Die Fernsehübertragung, die noch einen vertieften Einblick in die ganze Organisation des Anlasses ermöglichte, kam sehr gut an. Da erhielt ich sogar aus anderen Kantonen anerkennende Nachrichten. Und auch die Zuschauer, die hier in Lenzburg auf dem Festgelände weilten, schwärmten davon, was wir innert kürzester Zeit auf die Beine gestellt haben.

Sind Sie selber auch stolz?

Ja sicher. Weil lange Zeit alle Zeichen auf eine Absage hindeuteten. Es verstrich ein Termin nach dem anderen. Und wir mussten unsere Erwartungshaltung laufend anpassen. Uns lief die Zeit davon. Am 13. Mai konnten wir uns beim Kanton bewerben für den Pilotanlass. Am 27. Mai, also zehn Tage vor dem Fest, erhielten wir dann die Bewilligung. Das war dann am Ende ein organisatorischer Kraftakt.

Trotz aller positiver Aspekte: Wie oft haben Sie sich beim Gedanken ertappt: «Was wäre hier losgewesen mit 5000 Zuschauern?»

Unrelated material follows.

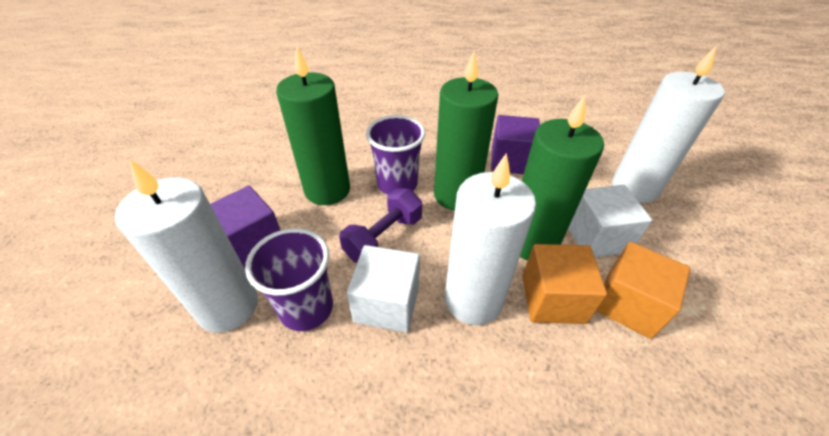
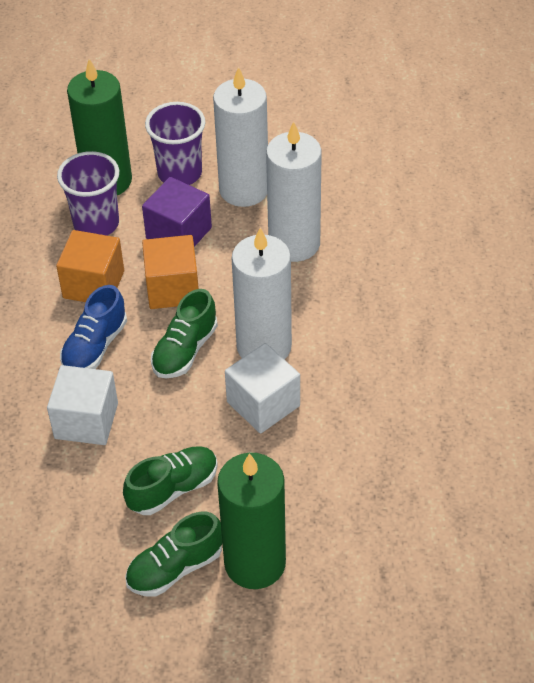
blue shoe: 0 -> 1
green candle: 3 -> 2
green shoe: 0 -> 3
purple cube: 2 -> 1
purple dumbbell: 1 -> 0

Wenn wir das Fest im ursprünglich geplanten Rahmen hätten durchführen können, dann wäre das natürlich das Nonplusultra gewesen. Das hätte bei den Zuschauern einen nachhaltigen Effekt gehabt, den auch die TV-Präsenz nicht ersetzen kann. Jetzt mussten wir halt wieder zurück zu den Wurzeln, was ja manchmal auch nicht so schlecht ist.

Kann man die finanziellen Auswirkungen schon beziffern?

Wenn wir ans Geld gedacht hätten, dann hätten wir diesen Anlass unter diesen Bedingungen gar nie durchführen dürfen. Für uns stand schlicht und einfach im Vordergrund, dass wir überhaupt ein Schwingfest organisieren dürfen. Aber natürlich hoffe ich und arbeite ich mit meinem Team auch darauf hin, dass wir am Ende zumindest eine schwarze Null schreiben können.

Wie läuft jetzt die Auswertung des Pilotprojekts?

Ich muss innerhalb von zehn Tagen für den Kanton einen sogenannten Evaluationsbericht verfassen. Das wird mich noch ein paar Stunden Arbeit kosten.